As presidências da Câmara dos Deputados e do Senado decidiram, mais uma vez, não participar do ato em defesa da democracia marcado para esta quinta-feira (8), em referência aos ataques ocorridos em 8 de janeiro de 2023. A cerimônia será realizada no Palácio do Planalto.
O presidente da Câmara, Hugo Motta (Republicanos-PB), confirmou ausência no evento organizado pelo governo federal. No Senado, o presidente Davi Alcolumbre (União-AP) também optou por não comparecer, mantendo um histórico de distanciamento institucional do Legislativo em relação às celebrações da data.

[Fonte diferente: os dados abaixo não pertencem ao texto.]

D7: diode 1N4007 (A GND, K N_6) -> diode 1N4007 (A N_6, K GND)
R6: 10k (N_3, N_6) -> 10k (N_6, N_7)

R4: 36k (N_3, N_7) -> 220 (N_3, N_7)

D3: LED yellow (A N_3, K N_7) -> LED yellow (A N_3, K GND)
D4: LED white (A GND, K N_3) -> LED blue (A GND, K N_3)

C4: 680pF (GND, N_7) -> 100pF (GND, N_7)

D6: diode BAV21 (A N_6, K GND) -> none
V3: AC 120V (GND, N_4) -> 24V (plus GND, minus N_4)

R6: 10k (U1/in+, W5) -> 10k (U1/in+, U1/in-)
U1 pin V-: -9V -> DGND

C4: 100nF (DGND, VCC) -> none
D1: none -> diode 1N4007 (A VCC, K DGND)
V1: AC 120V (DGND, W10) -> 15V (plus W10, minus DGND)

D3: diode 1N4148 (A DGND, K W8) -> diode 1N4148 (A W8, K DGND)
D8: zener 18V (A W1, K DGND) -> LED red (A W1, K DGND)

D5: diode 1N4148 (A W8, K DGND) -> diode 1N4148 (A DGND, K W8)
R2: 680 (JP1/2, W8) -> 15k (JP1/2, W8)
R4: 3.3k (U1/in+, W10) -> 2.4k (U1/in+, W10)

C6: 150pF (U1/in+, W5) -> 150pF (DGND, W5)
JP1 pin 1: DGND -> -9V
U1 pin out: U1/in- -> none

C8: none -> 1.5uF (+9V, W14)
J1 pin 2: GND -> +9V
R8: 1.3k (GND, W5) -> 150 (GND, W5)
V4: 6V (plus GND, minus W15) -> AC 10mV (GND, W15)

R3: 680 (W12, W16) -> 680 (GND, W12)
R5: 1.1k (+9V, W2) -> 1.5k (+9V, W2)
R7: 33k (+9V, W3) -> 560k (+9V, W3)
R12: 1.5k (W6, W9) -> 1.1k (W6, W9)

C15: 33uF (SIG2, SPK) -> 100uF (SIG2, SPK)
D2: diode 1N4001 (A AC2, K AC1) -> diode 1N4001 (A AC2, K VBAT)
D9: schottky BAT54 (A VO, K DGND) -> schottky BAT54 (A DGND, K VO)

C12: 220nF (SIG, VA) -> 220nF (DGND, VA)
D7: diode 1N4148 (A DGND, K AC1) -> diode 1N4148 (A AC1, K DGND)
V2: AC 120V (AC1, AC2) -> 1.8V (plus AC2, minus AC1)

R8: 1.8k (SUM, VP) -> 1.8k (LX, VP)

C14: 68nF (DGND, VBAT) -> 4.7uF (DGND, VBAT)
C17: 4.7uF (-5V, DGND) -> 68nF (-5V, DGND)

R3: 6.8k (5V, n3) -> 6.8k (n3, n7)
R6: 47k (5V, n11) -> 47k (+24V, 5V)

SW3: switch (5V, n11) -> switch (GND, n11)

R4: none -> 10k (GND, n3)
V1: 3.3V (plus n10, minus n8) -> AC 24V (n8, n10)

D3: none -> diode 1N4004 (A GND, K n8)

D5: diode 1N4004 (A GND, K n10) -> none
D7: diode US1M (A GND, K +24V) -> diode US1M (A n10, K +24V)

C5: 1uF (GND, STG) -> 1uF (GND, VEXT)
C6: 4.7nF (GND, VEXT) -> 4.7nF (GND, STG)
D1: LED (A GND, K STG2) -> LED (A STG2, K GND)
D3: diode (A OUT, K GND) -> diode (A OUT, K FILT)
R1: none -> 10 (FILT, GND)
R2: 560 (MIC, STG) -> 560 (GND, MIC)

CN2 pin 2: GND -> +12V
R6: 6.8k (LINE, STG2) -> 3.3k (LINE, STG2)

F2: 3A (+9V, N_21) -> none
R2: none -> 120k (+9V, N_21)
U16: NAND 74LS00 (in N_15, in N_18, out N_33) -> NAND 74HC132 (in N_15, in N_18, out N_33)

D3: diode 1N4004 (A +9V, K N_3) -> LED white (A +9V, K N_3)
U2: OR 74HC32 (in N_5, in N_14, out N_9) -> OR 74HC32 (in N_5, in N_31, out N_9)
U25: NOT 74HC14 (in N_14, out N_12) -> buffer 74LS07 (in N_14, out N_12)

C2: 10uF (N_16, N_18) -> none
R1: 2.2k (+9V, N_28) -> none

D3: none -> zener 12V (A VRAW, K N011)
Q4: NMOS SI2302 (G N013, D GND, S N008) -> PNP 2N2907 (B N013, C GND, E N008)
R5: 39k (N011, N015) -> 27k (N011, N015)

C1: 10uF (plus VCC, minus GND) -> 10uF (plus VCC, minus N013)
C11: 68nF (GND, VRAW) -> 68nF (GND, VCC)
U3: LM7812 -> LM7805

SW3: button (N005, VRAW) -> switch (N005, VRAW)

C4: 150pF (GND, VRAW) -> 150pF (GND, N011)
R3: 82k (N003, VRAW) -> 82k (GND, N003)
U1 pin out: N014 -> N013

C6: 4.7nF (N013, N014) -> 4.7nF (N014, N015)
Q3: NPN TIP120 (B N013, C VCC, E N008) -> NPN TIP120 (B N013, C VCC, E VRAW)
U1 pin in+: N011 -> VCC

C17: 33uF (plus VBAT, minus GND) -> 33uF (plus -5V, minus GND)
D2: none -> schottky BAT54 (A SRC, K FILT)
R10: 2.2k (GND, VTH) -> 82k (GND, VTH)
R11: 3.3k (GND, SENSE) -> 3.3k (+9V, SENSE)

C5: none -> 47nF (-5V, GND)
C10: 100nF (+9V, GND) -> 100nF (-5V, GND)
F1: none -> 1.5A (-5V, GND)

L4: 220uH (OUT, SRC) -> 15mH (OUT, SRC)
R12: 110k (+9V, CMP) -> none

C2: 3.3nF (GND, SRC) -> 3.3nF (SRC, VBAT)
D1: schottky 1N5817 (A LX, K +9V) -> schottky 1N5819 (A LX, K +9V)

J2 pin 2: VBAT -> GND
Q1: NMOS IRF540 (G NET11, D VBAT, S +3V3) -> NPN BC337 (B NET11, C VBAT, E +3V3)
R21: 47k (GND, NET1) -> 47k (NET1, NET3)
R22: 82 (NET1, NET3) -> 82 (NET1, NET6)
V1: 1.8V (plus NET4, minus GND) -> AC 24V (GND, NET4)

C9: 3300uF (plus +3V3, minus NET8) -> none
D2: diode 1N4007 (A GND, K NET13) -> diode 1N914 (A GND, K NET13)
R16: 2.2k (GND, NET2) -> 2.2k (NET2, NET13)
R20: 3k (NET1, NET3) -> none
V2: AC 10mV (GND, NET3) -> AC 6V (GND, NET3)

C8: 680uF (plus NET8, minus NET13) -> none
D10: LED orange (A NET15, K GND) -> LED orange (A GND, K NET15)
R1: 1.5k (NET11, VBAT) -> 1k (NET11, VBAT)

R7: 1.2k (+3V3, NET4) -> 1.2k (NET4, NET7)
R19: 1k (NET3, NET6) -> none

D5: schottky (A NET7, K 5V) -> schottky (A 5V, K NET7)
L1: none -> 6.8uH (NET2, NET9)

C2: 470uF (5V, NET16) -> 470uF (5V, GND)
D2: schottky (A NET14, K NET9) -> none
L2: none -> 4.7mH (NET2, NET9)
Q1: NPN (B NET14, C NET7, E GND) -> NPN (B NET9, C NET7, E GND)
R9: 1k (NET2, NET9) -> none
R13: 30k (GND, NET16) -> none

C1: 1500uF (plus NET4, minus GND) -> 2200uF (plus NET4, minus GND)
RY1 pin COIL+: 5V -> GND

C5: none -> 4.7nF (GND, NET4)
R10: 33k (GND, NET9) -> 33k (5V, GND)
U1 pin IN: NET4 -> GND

Desde a realização do primeiro ato oficial, em 2024, a presença de chefes das Casas legislativas tem sido limitada. Em edições anteriores, as cerimônias contaram com ausências recorrentes dos presidentes da Câmara e, em alguns casos, do Senado, sem a realização de eventos próprios pelo Congresso Nacional.
A decisão ocorre em meio a um cenário de tensão política, marcado pela expectativa de veto presidencial a um projeto aprovado pelo Congresso que trata da anistia ou redução de penas de envolvidos nos atos golpistas. O governo, no entanto, não vinculou oficialmente o veto à realização da solenidade.